Wednesday, December 22, 2010

31st October 2010: Horror Express (1972)

Horror Express

Spain/UK 1972 colour

aka Panic In The Trans-Siberian Train, Pánico En El Transiberiano

Director “Gene”/Eugenio Martín Writers Arnaud d'Usseau, Julian “Halevy”/Zimet

Cast Christopher Lee (Prof. Sir Alexander Saxton), Peter Cushing (Dr Wells), Alberto de Mendoza (Father Pujardov), Silvia Tortosa (Countess Irina Petrovski), Telly Savalas (Captain Kazan), Helga Liné (Natasha)

Tonight's film takes me all the way back to 1979, when I was a nine year old kid living in Bahrain. Betamax had arrived in the Middle East, and suddenly all of the films I was previously denied access to were there, on seventh or eight generation dupes, distributed though the network of pirate video stores I would later call the Betamax Grapevine. Horror was the vine's forbidden fruit, and I started to gorge myself: slashers, Italian gore movies, The Texas Chainsaw Massacre, and then Hammer films, and those of Britain's horror superstars Christopher Lee and Peter Cushing. No matter what dire projects they lent their marquee value to, Lee and Cushing would always give their roles a certain class and gravitas, and in the midst of the filmic chaos a dignified retreat. It was early in this voyage of discovery that I stumbled upon the two playing turn-of-the-century scientists battling a brain-sucking Neanderthal on the Trans-Siberian Express. The film was called Horror Express from 1972, and I went bananas over it.
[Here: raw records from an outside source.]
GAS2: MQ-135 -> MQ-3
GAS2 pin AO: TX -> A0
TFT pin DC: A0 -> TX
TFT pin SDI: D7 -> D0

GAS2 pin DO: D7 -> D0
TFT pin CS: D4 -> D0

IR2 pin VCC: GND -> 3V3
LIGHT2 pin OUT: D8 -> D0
It's always a terrifying moment going back to those defining moments in your childhood, only to discover you were so far off the mark. Not so with Horror Express. I hadn't seen the film in thirty years, yet I remembered it almost scene by scene. It's every bit as bizarre as I recalled, and just as classy. Christopher Lee is note-perfect as a humourless fossil expert Alexander Saxton jealously guarding his latest acquisition in Arctic Siberia – the intact body of a primitive man encased in ice. It arouses much interest, not least from a nosy fellow scientist Dr Wells played by Peter Cushing, with whom he reluctantly ends up sharing a carriage on the Trans-Siberian Express back to Europe. A thief at Shanghai's station, then a baggage attendant, quickly discover the body is no longer frozen – and whose glowing eye sucks out their memories, leaving the victims' eyes white and ringed with blood, and their brains smooth as an egg. Agh, those eyes! They've haunted me since childhood, and no matter how often the brain-suckling scenes are repeated, they still unnerve me.
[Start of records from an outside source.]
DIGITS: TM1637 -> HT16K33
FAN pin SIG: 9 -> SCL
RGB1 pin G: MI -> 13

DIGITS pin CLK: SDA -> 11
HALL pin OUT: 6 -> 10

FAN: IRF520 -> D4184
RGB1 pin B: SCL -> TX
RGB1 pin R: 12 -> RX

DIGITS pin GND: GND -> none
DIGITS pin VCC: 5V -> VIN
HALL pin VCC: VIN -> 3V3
It's an alien intelligence in the body of the caveman, or possibly something much darker. The first person to notice the stink of true Evil is a Rasputin-like monk with more than a passing resemblance to the late great Paul Naschy, little more than a trained monkey in the employ of a Polish Count and his flirtatious wife, who spends much of the film's running time throwing herself at the disinterested Lee right under her husband's nose. The wide-eyed mystic believes the creature in the trunk is Satan himself walking amongst mankind, and readily abandons his faith to learn the creature's power and drink greedily from its endless well of knowledge. “Science is immoral”, the Countess reasons with the amoral Darwinist Lee, and it's this clash of Godless science and faith, superstition, and the age-old belief that knowledge is inherently evil – the apple in the Garden of Eden, the hidden eleventh branch on the Kabbalah's ten branch Tree of Life, the yawning Abyss representing the absence of God and thus Satan himself - that gives a counterweight to the rest of the film's jibber-jabber and brain sucking.
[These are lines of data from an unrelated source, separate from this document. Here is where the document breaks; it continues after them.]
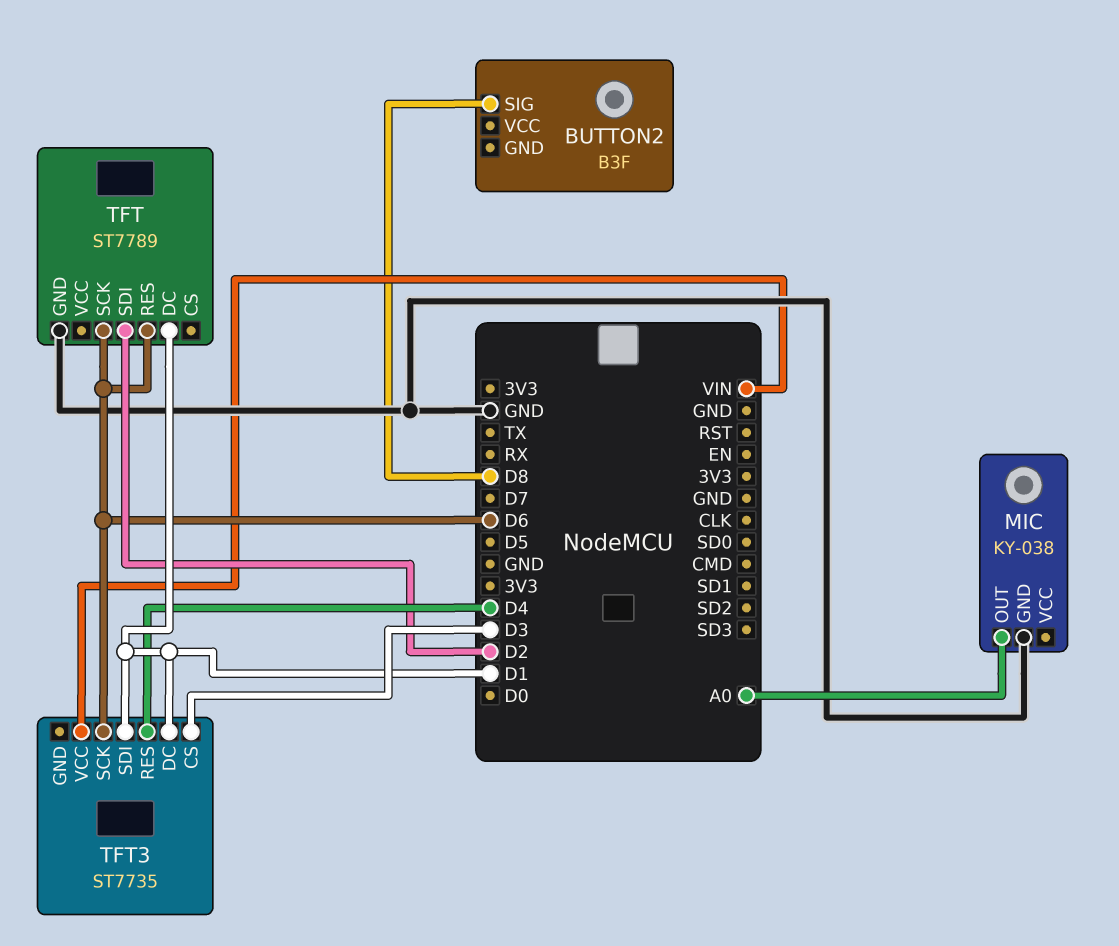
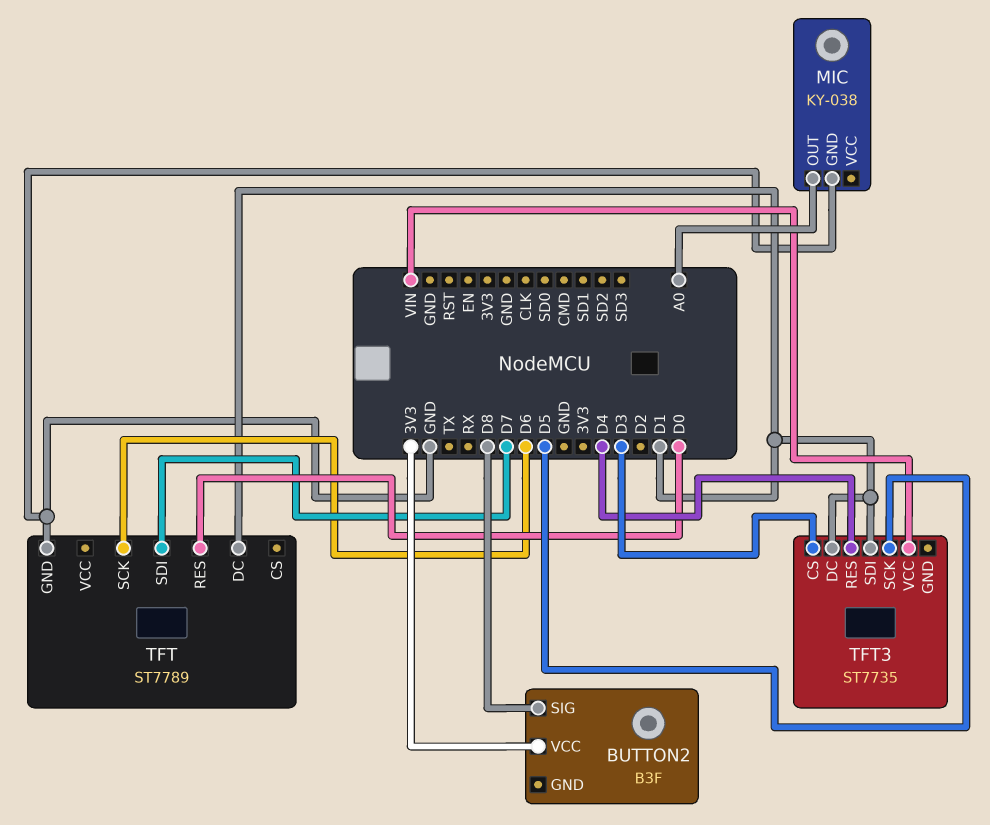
BUTTON2 pin VCC: none -> 3V3
TFT pin RES: D6 -> D0
TFT pin SDI: D2 -> D7
TFT3 pin SCK: D6 -> D5

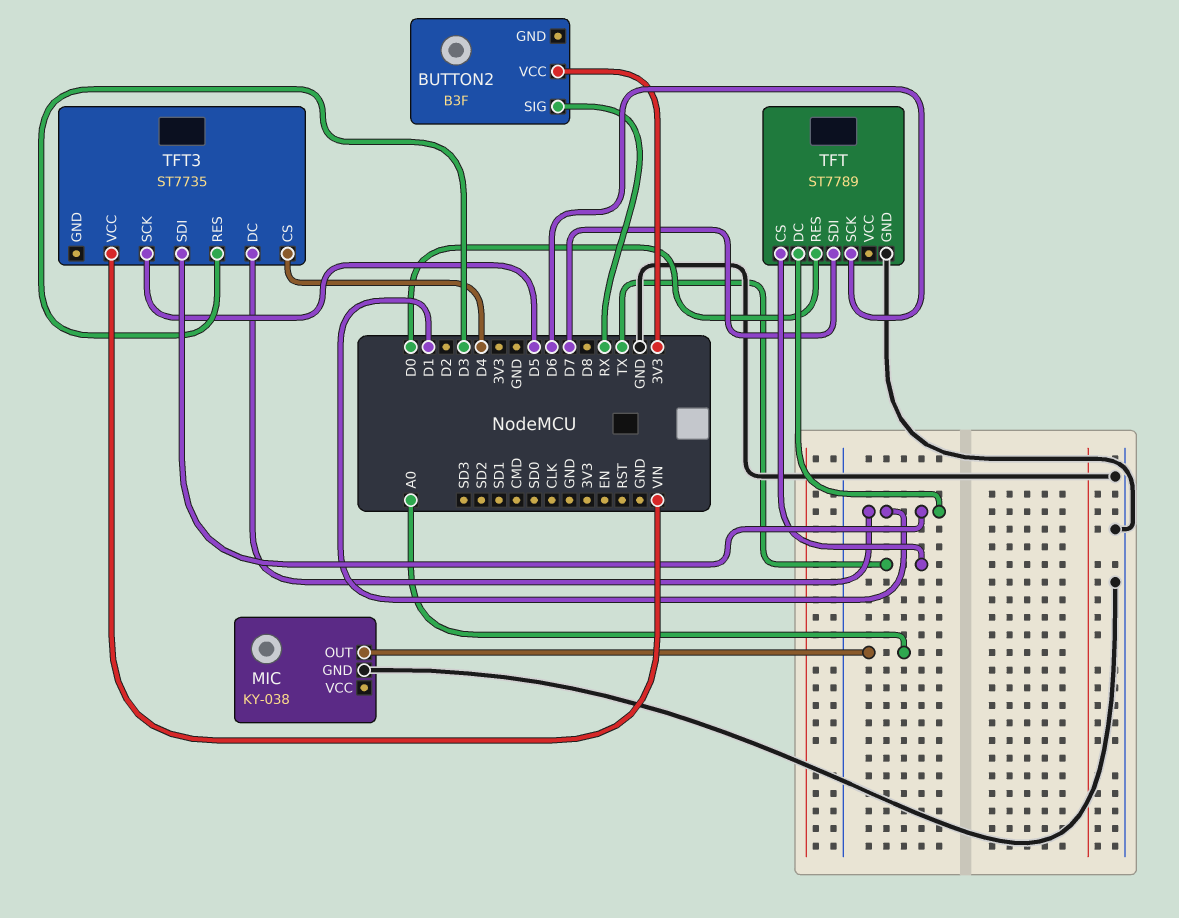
BUTTON2 pin SIG: D8 -> RX
TFT pin CS: none -> TX
TFT3 pin CS: D3 -> D4
TFT3 pin RES: D4 -> D3

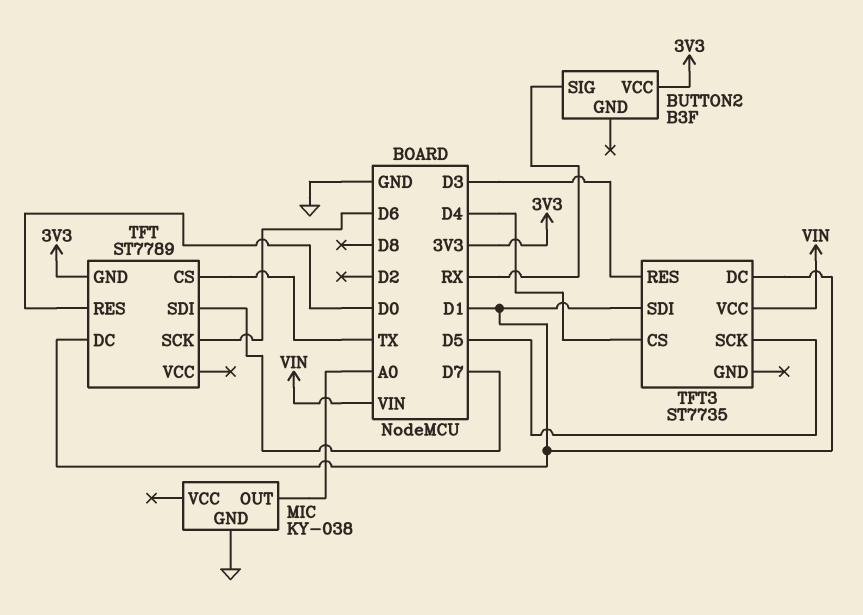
TFT pin GND: GND -> 3V3

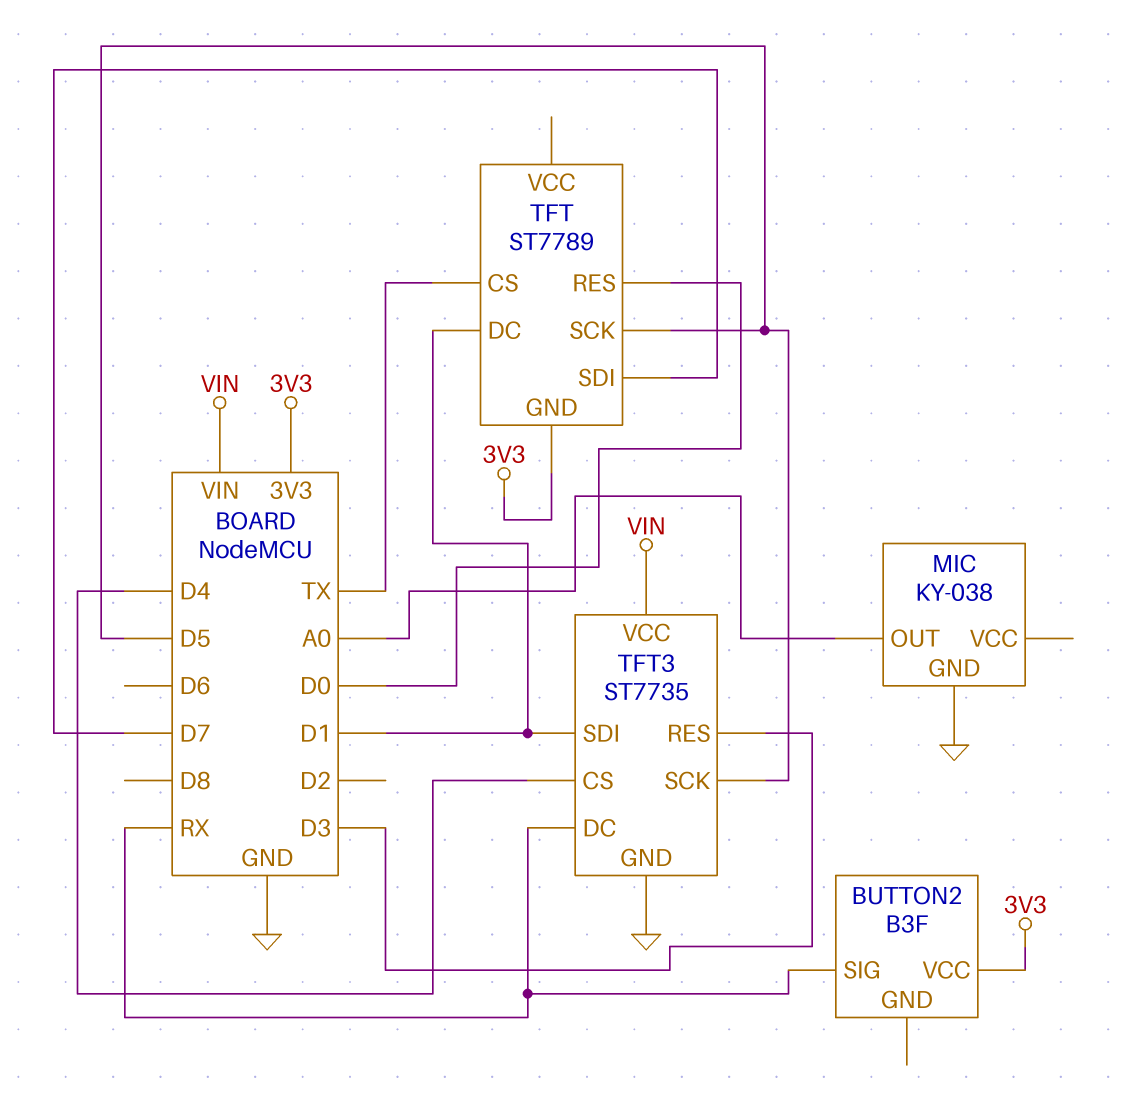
TFT pin SCK: D6 -> D5
TFT3 pin DC: D1 -> RX
TFT3 pin GND: none -> GND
The real revelation of Horror Express is Kojak's Telly Savalas as the cossack officer, and quite possibly steals the show screaming “Peasants!” at the passengers and gargling vodka like listerine. For a cheaper, less polished version of Hammer's more distinguished productions, the period detail is extraordinary, particularly in the Shanghai station sequences, and as expected Lee and Cushing's presence balance the film's spiralling lunacy, the strain almost palpable as they soldier through the polyphonous babble of pseudo-science and peer through microscopes at line drawings of pterodactyls. And as if it couldn't get any stranger comes an ending so out of left field, and such pure Grand Guignol, it firmly cements the film as one of my favourite horror films of all time.

Sometimes it's good to revisit an old friend, especially on those special times of the year. From all of us at Schlock Treatment, Happy Halloween everyone, happy All Saints Day tomorrow, and have a ghoulish Day Of The Dead on Tuesday, as we take you for a night journey on the Horror Express.